Speaking of fertilizer made from sentient creatures, I was a little shocked when I first started learning about “designer excrements” available for purchase. Sure, everyone knows about cow manure, but how about milorganite? It’s a fancy term for the processed shit of the city of Milwaukee. They whip up a similar concoction from the turds of Boston. You can’t help but wonder if a little bit of the city character winds up in such brews. People in Milwaukee drink a lot of beer, so I imagine their shit is good for growing barley and hops. Boston is a city of colleges, so it’s probably good for growing those fancy kinds of lettuce you find in the supermarket nowadays. Elves, on the other hand, are creatures of magic, so elfshit is undoubtedly your best medium for growing mysterious flowers, man-sized carnivorous plants, and of course, psychotropic “magic” mushrooms.
The belligerent glacial lilly rallies his brothers and sisters to rise with him and conquer new lands. But lo, what is this… the Great Beast of the Cloudberry Bush has awoken. Come hither, foul creature, and taste the sharp edge of the pistil blade.
Odin rewards valor, and thankfully our little sprout friend now has a permanent seat at the salad bar in Valhalla. Remember, one man’s dragon is another man’s rabbit. Or a plant’s rabbit. Or something like that…
American tax day tomorrow. Good luck, folks.
The Glacier Lilly Prayer
Hear me, great earth!
Far too long I have lay in waiting.
The melt of the avalanche has given strength to my petals.
Torrrents of mighty chlorophyl course through my veins.

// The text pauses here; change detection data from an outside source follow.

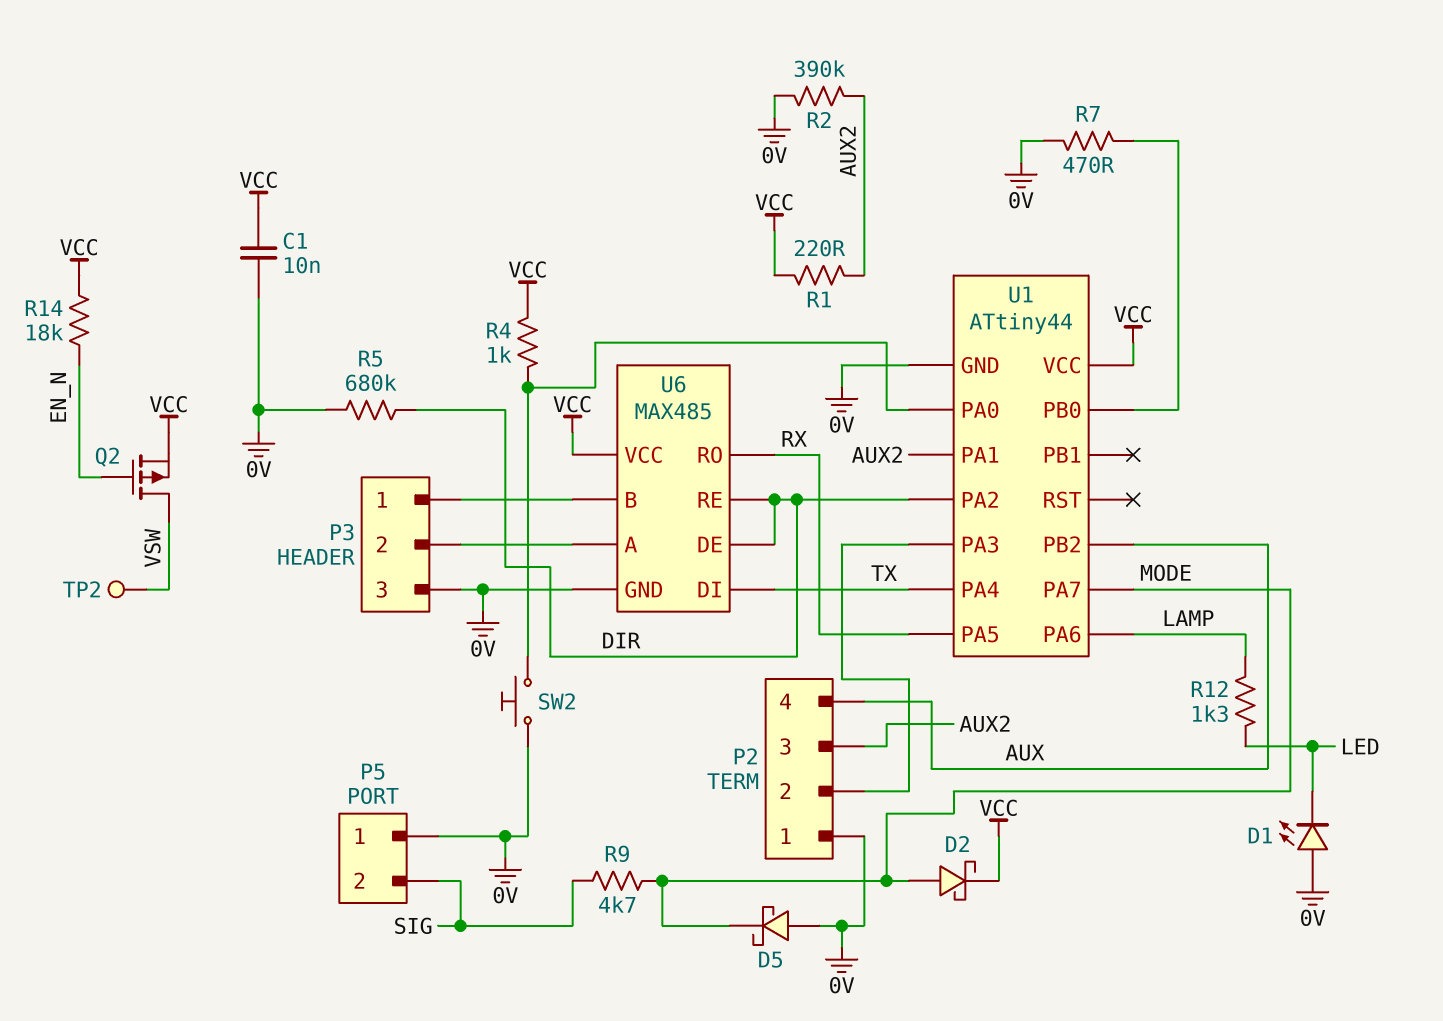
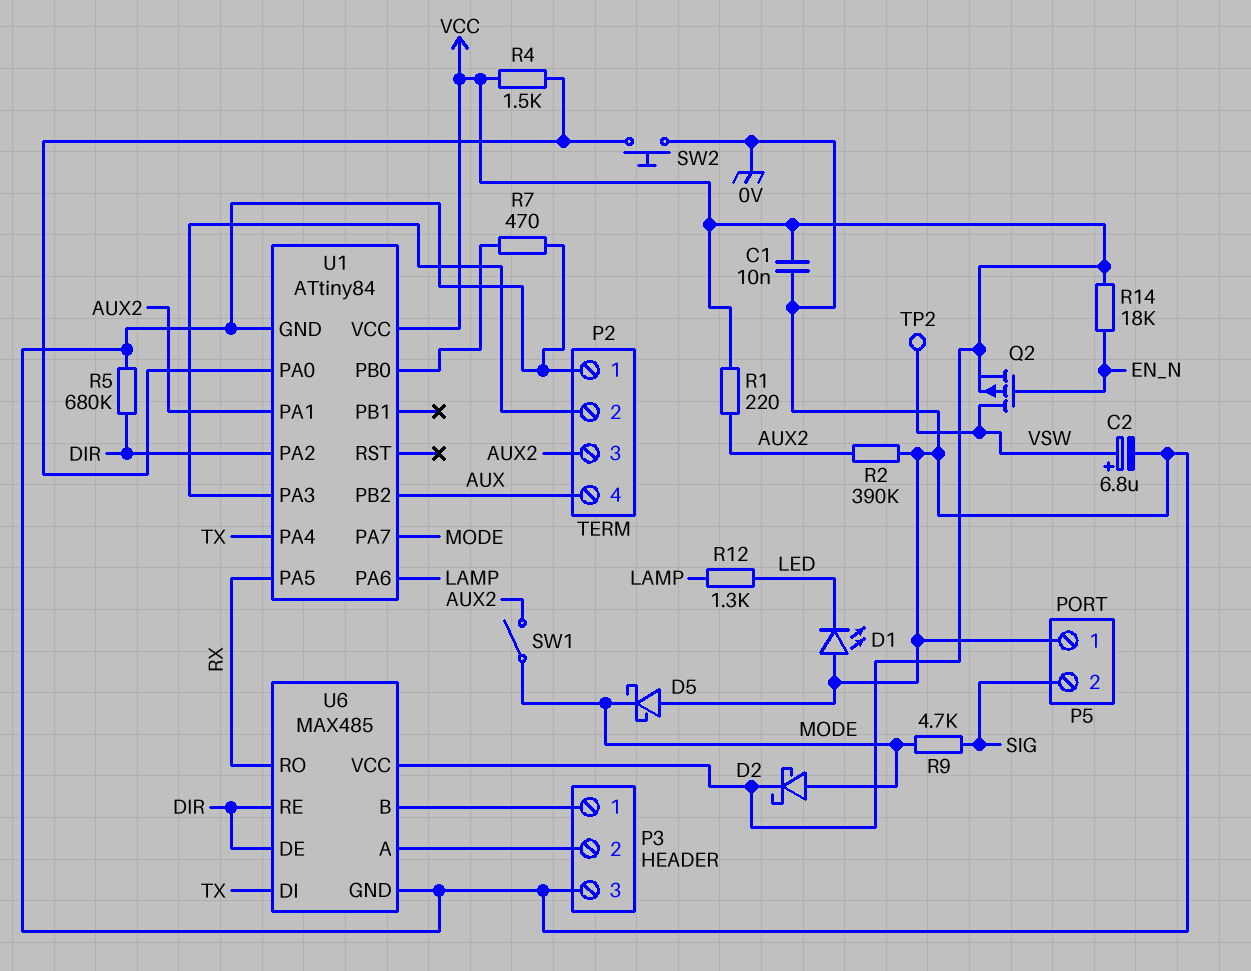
C2: none -> 6.8uF (plus VSW, minus 0V)
R4: 1k (U1/PA0, VCC) -> 1.5k (U1/PA0, VCC)
SW1: none -> switch (AUX2, MODE)
U1: ATtiny44 -> ATtiny84

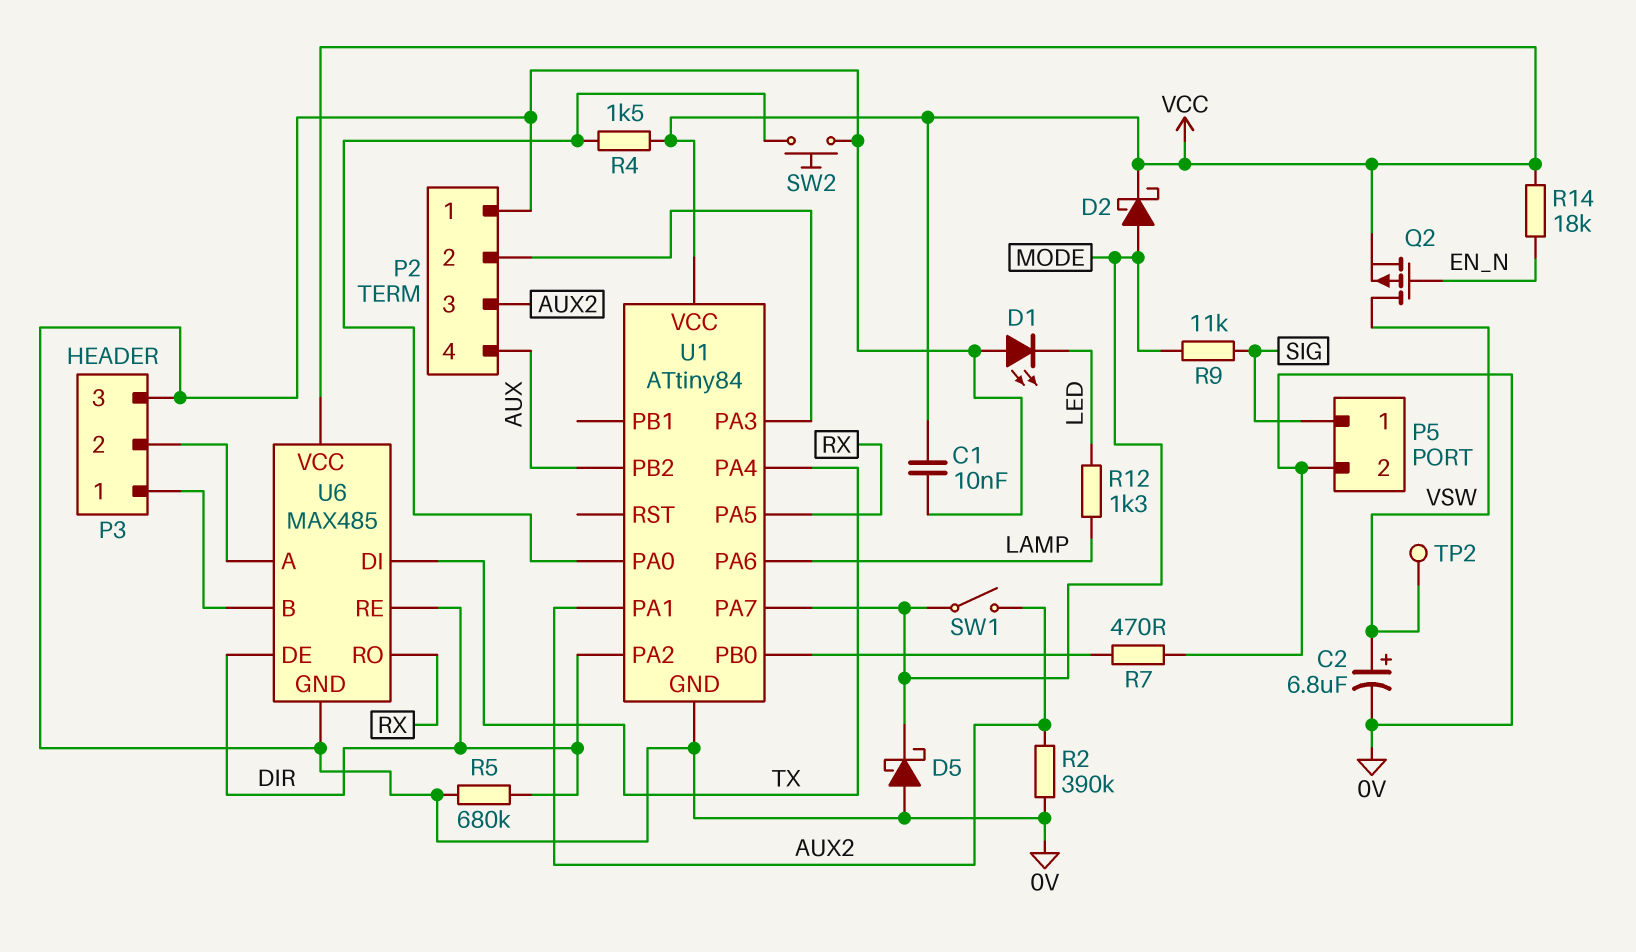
P5 pin 1: 0V -> SIG
P5 pin 2: SIG -> 0V
R1: 220 (AUX2, VCC) -> none
R9: 4.7k (MODE, SIG) -> 11k (MODE, SIG)

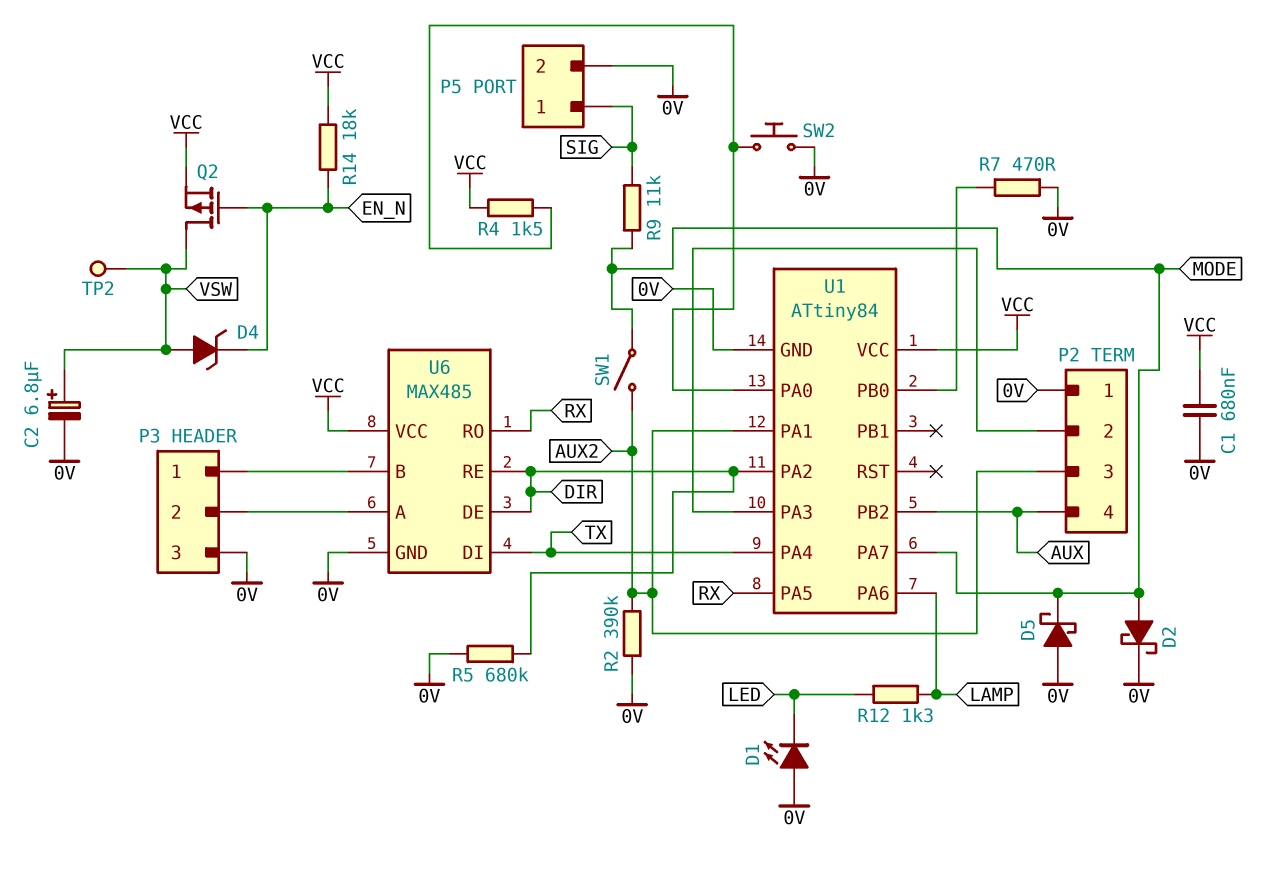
C1: 10nF (0V, VCC) -> 680nF (0V, VCC)
D2: schottky (A MODE, K VCC) -> schottky (A MODE, K 0V)
D4: none -> zener (A VSW, K EN_N)

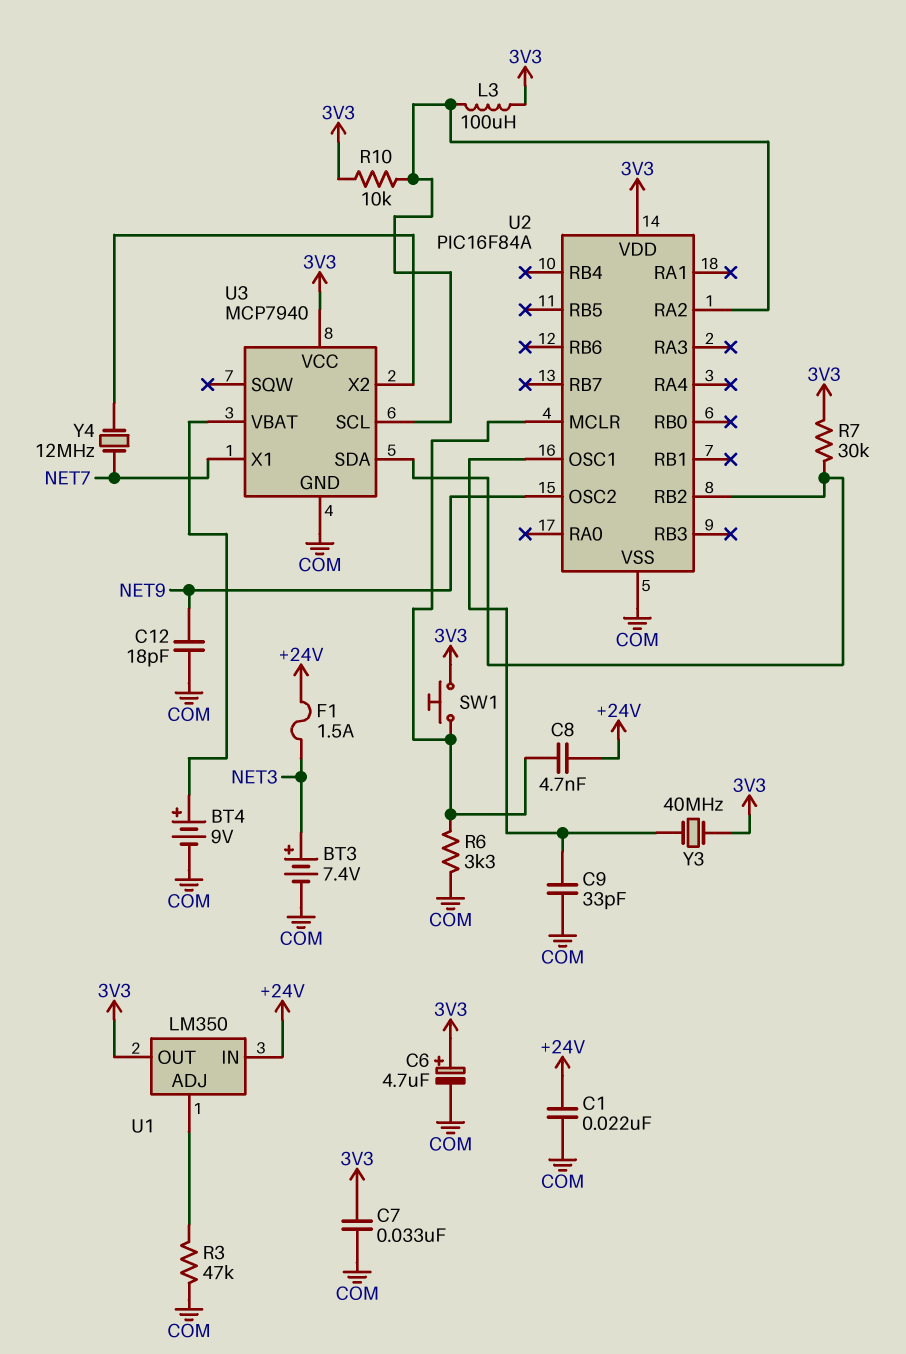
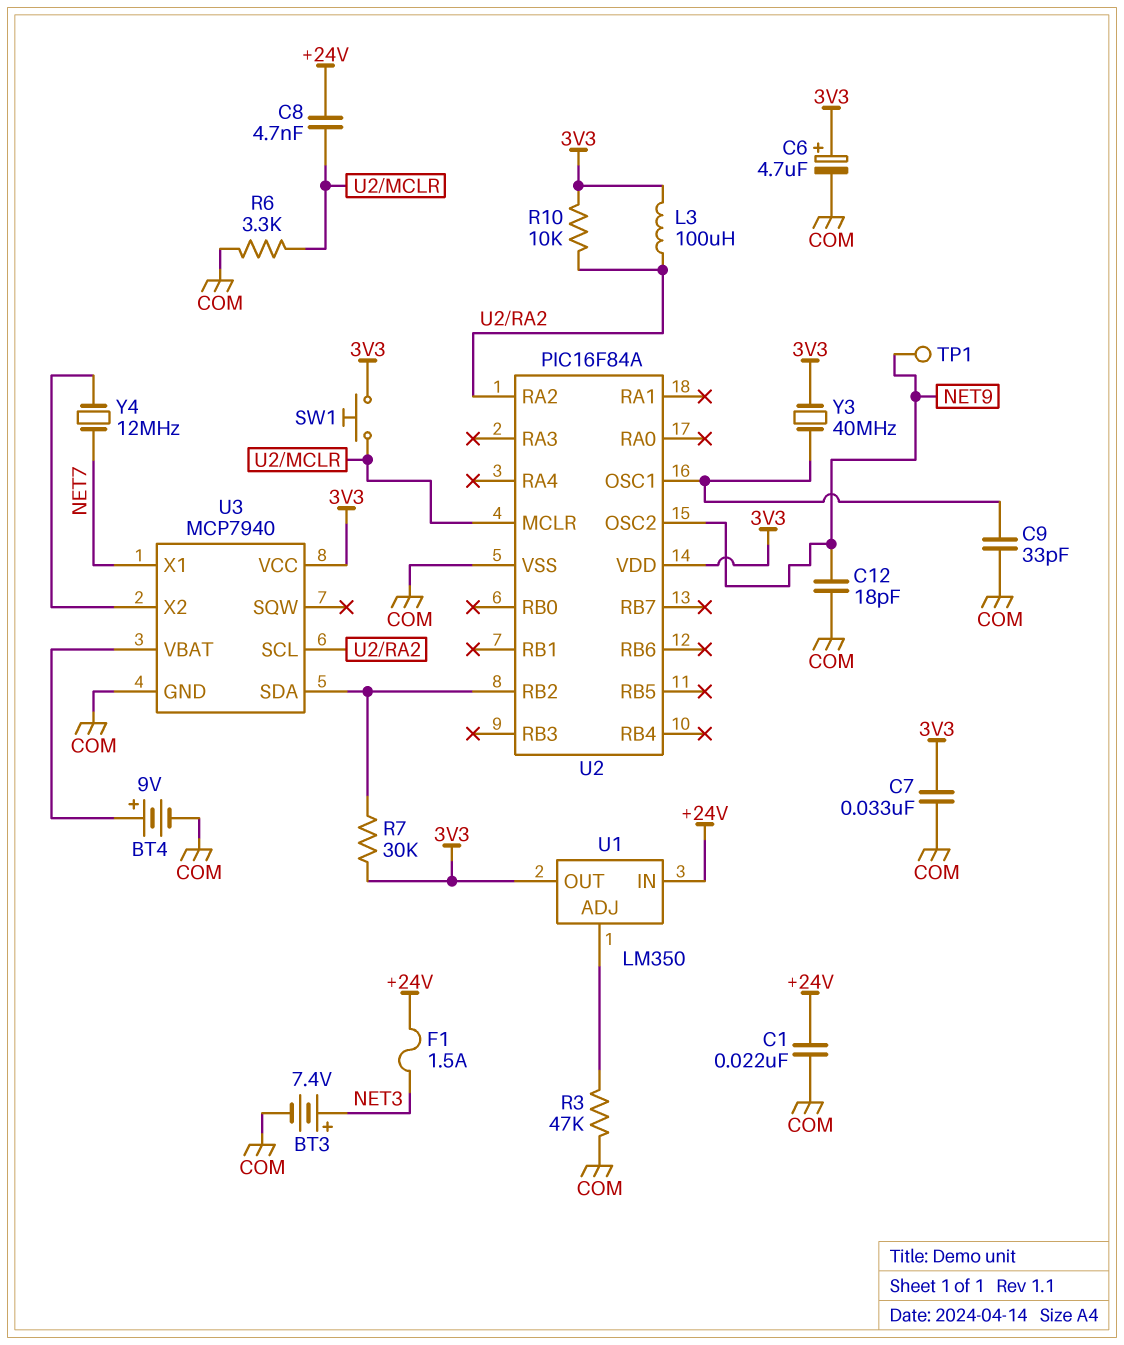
TP1: none -> test point (NET9)

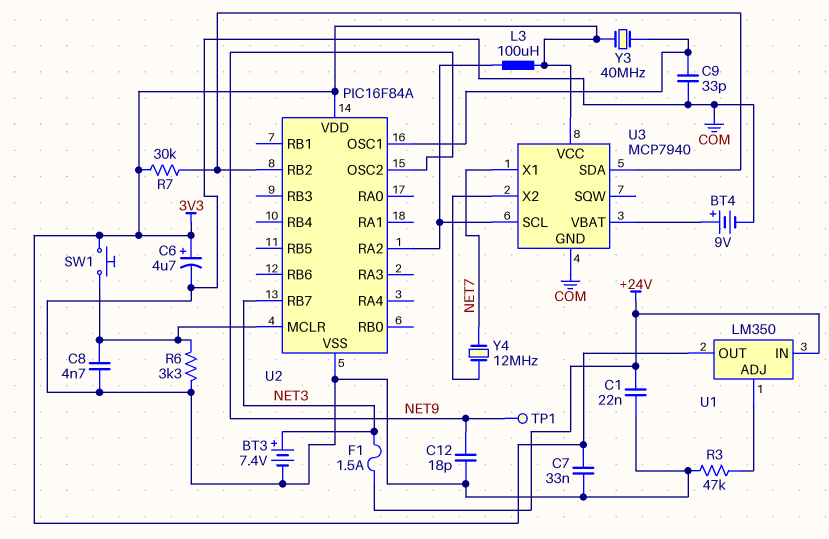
C8: 4.7nF (+24V, U2/MCLR) -> 4.7nF (COM, U2/MCLR)
R10: 10k (3V3, U2/RA2) -> none
U2 pin RB7: none -> NET3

Soon my brothers shall join me.
We shall spread across the earth in an orgy of propagation and slaughter.
– Thane Bob Grimword
Frigg is excited that Baldur, her youngest son, is finally building his own mead hall and leaving home. Odin warns her not to say goodbye just yet. Baldur lacks the fortitude to deforest a hillside and transform it into a wooden palace of drinking, boasting, and rowdy romping. Right now his little lordship is probably apologizing to some robin for even thinking about disturbing her nest. Meanwhile, Thor is wondering where to put the 30,000 used tires that Baldur ordered for his ecofriendly mead hall.
I’m not sure how Odin has managed to kick his sons out of the house without any feet, but I never intended these comics to be completely literal. In any case, Frigg is dejected that her young son is leaving home, but Baldur comforts her, saying his new mead hall will be just over the ridge.
Vidar and Vali both left home after drunken brawls with Odin, and Thor was tossed out by the horns after he broke the bed with one of his giantessa girlfriends. Frigg cries tears of joy. Baldur is going to be first child to leave home without his father’s foot in his ass!
Odin returns from his travels and brings Frigg a gift of flowers. Odin may be a God of War, but he is also a God of Poetry (and perhaps, dare be considered, has a little romantic streak?) Comic slightly rebooted with polished graphics for Valentine’s Day, 2015.